All patients with HIV should be tested for TB, and all patients with TB should be tested for HIV, because about one fourth of all patients with one disease will be infected with the other.
Patient care
All patients suspected of or confirmed to have TB should be placed in airborne isolation until they are no longer infectious. Health care professionals and visitors should wear particulate respirators when in the patients room. Patients should be taught to cough and sneeze into tissues, and to dispose of secretions in a lined bag taped to the side of the bed or in a covered disposal. The patient should wear a mask when outside the isolation room for any reason. Patients should be observed for complications such as hemoptysis, bone or back pain, and bloody urine.

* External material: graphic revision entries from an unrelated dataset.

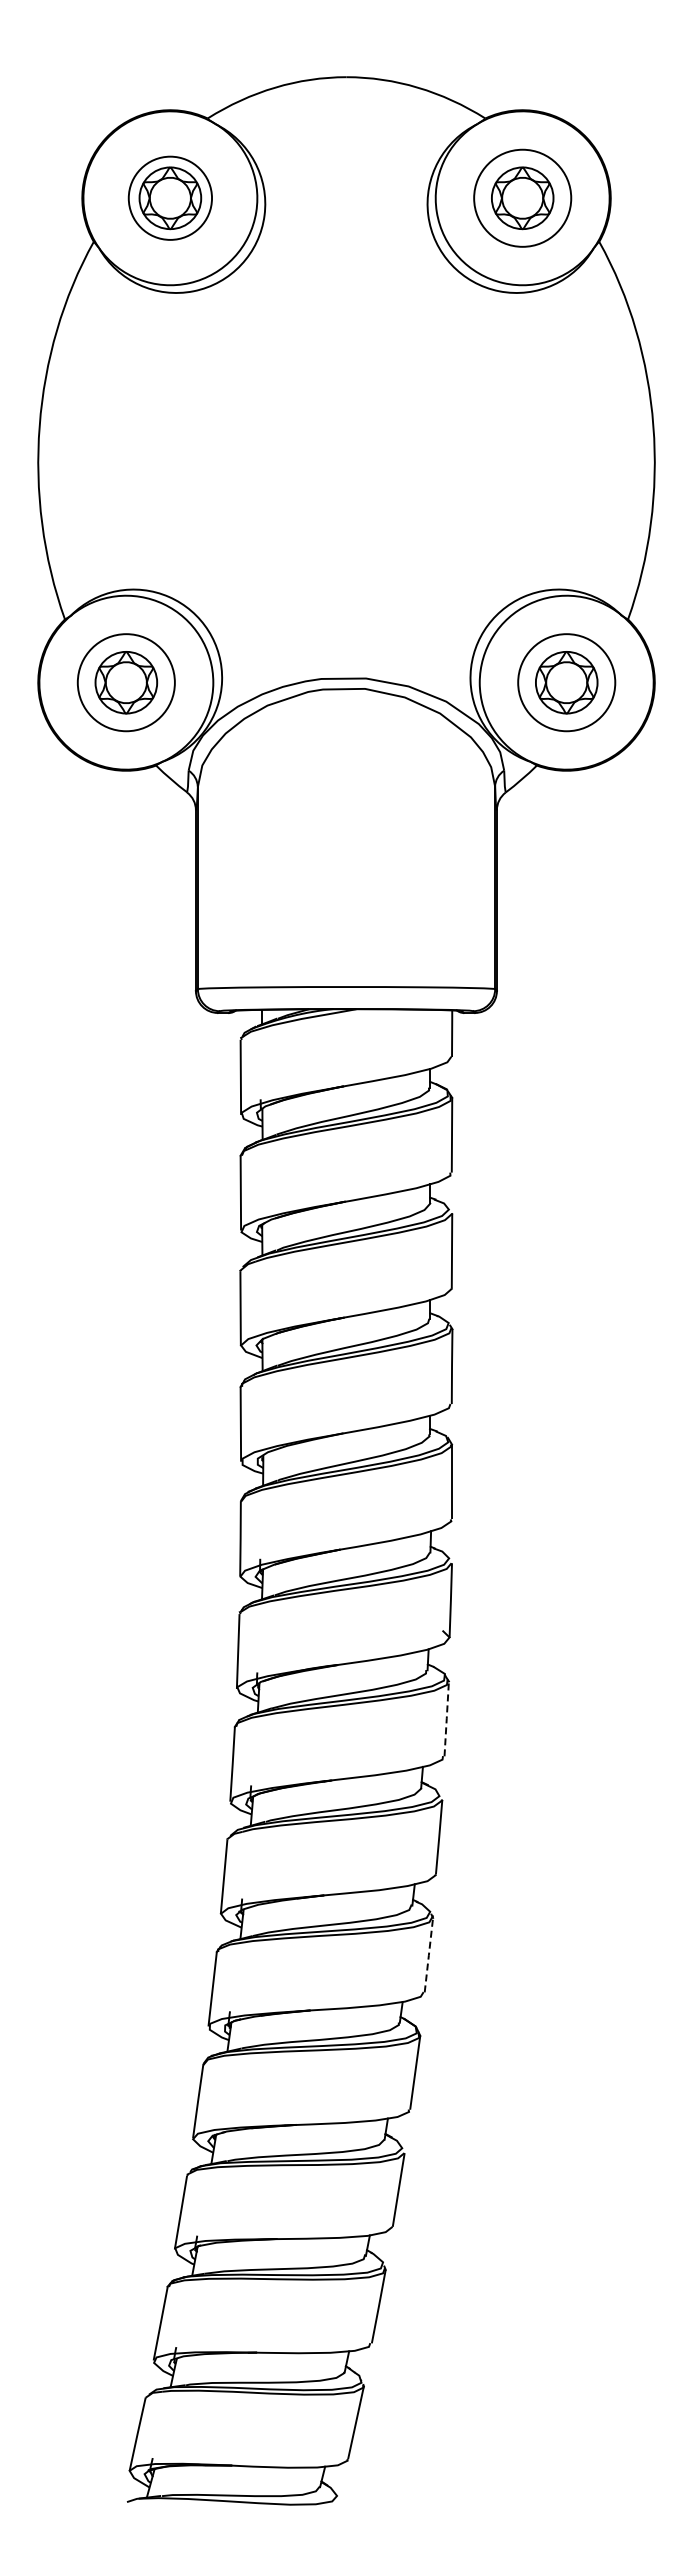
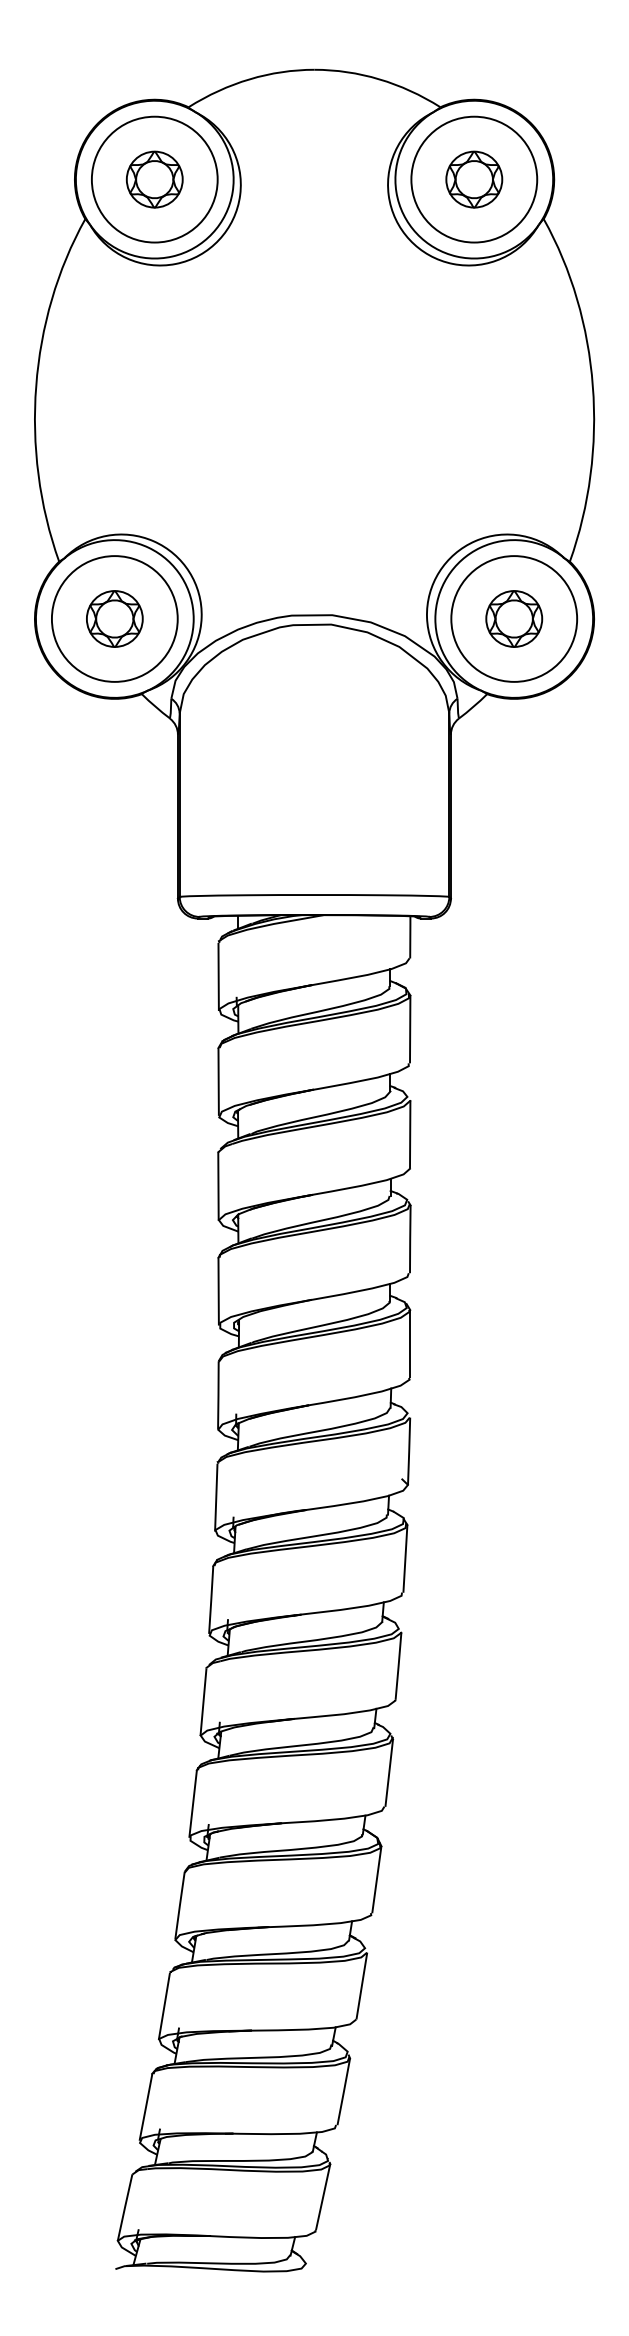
circle: (170, 197) -> (154, 178), size x1.67
circle: (522, 197) -> (474, 178), size x1.43
circle: (126, 682) -> (114, 618), size x1.43
circle: (566, 682) -> (514, 618), size x1.43
line: (446, 1718) -> (405, 1558), dashed -> solid
line: (428, 1955) -> (388, 1773), dashed -> solid

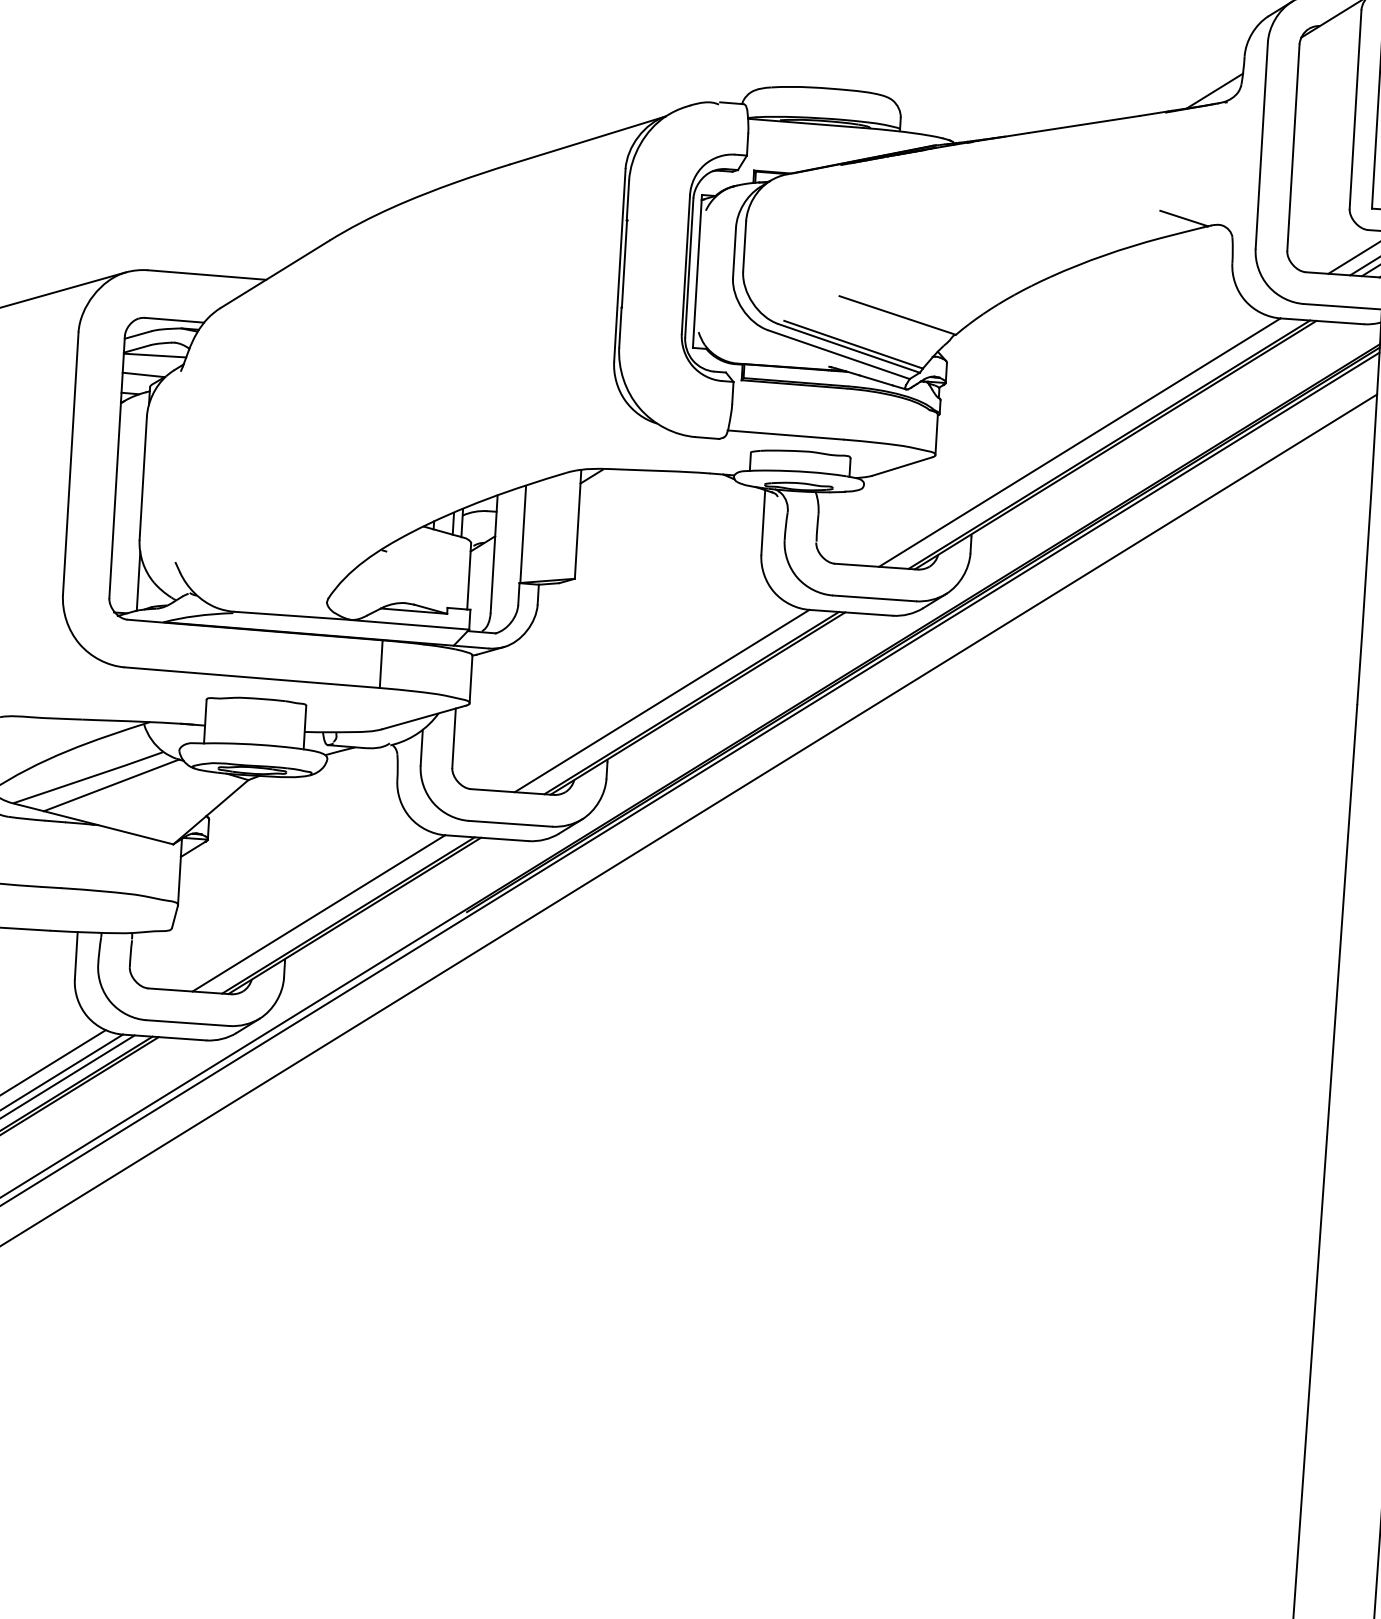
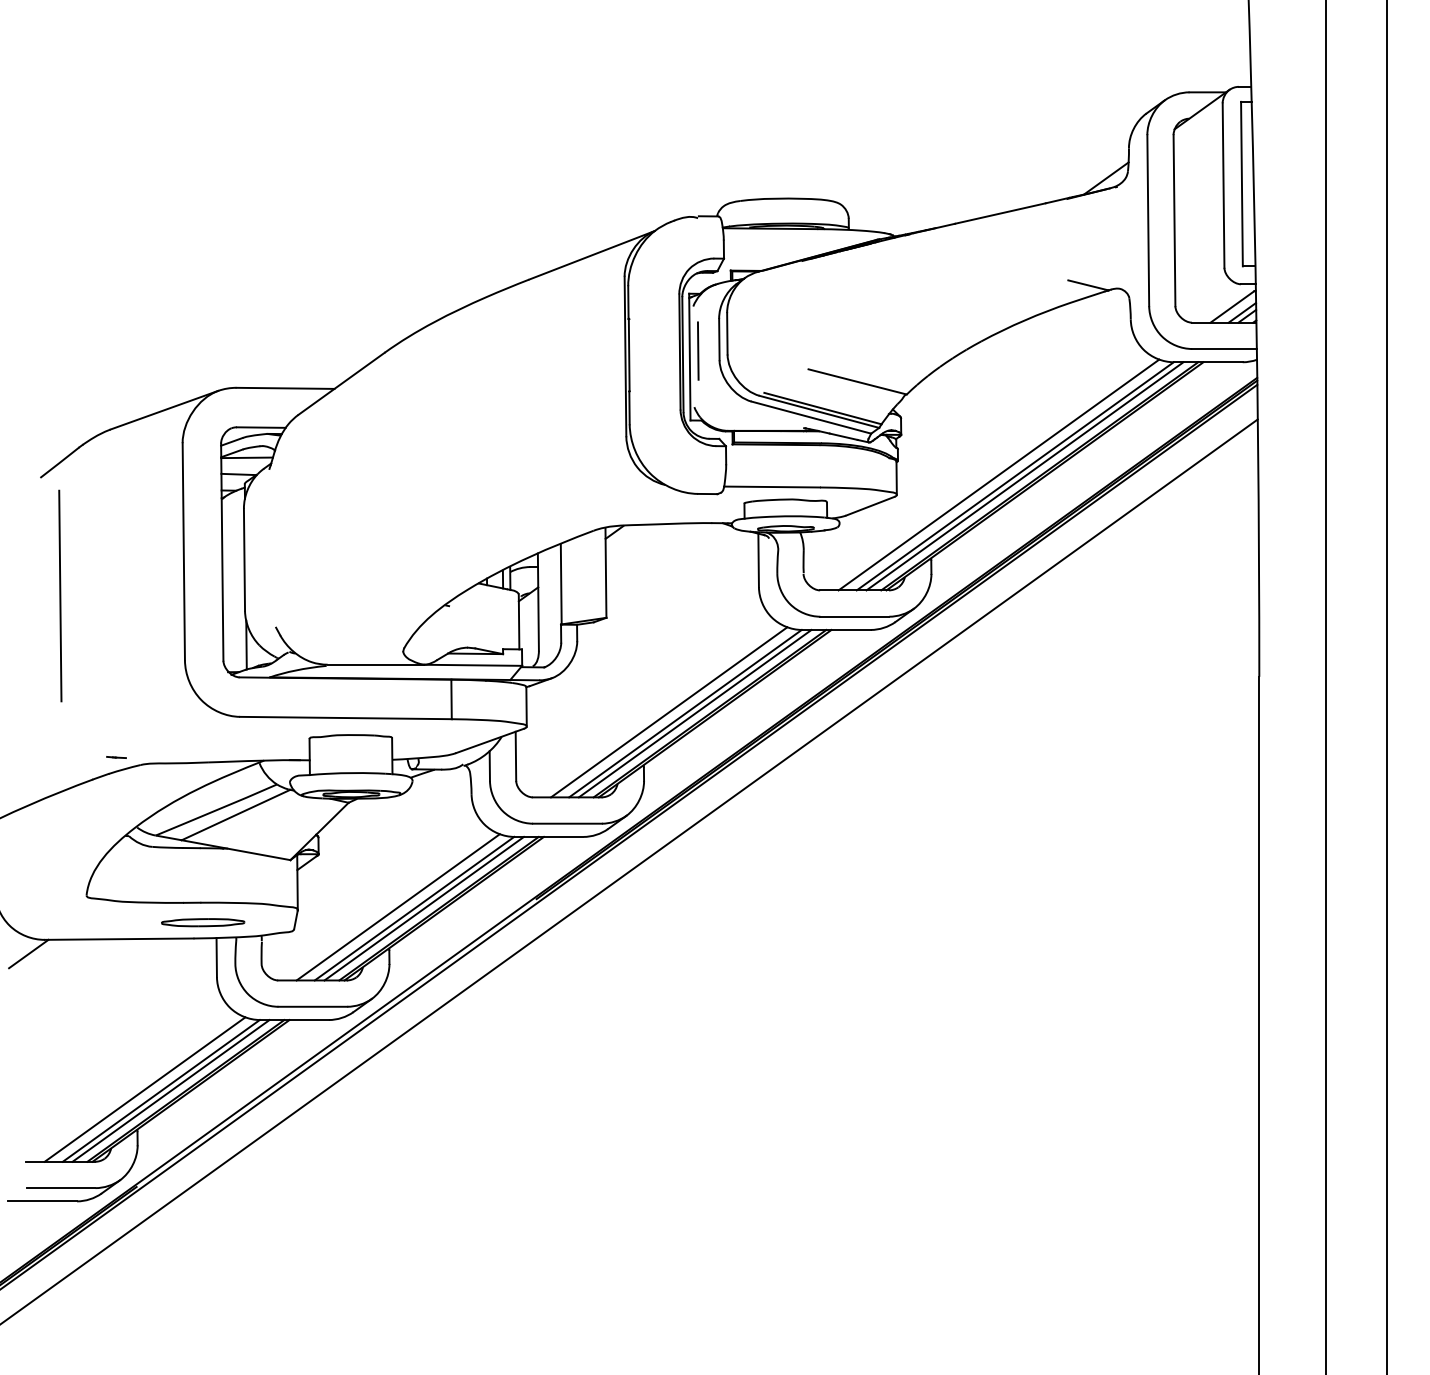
line: (707, 264) -> (697, 350), added
line: (1059, 439) -> (998, 474), added
line: (1090, 443) -> (1024, 476), added
line: (642, 698) -> (669, 712), added
line: (673, 701) -> (694, 713), added
line: (298, 910) -> (397, 907), added
part: (63, 912) -> (203, 922), added
line: (329, 913) -> (423, 908), added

The patient and family or other support persons should be taught about the importance of regular follow-up visits, of following and completing the treatment regimen exactly as prescribed, of adverse effects to be reported, and of signs and symptoms of recurring TB. Persons who have been exposed to an infected patient should receive a TB test; chest x-rays and prophylactic INH also may be prescribed.
avian tuberculosis
A mycobacterial infection of birds caused by species including Mycobacterium avium. or M. genavense.
bovine tuberculosis
Tuberculosis of cattle caused by Mycobacterium bovis.
endogenous tuberculosis
Tuberculosis that reactivates after a previous infection.
exogenous tuberculosis
Tuberculosis originating from a source outside the body.
hematogenous tuberculosis
The spread of tuberculosis from a primary site to another site via the bloodstream.
latent tuberculosis
Infection with tuberculosis without active lung disease. It is detected by tuberculin skin testing.
miliary tuberculosis
Tuberculosis that spreads throughout the body via the bloodstream. It may be fatal.
multidrug resistant tuberculosis
Abbreviation:
MDR-TBMycobacterium tuberculosis bacilli that are resistant to therapy with at least two standard antitubercular drugs (esp. isoniazid and rifampin, the two drugs that have formed the cornerstone of therapy for tuberculosis). MDR-TB must be treated with at least three antitubercular drugs to which the organism is presumed or proven to be sensitive. About 3% of cases of TB are drug-resistant.
open tuberculosis
Tuberculosis in which the tubercle bacilli are present in bodily secretions that leave the body.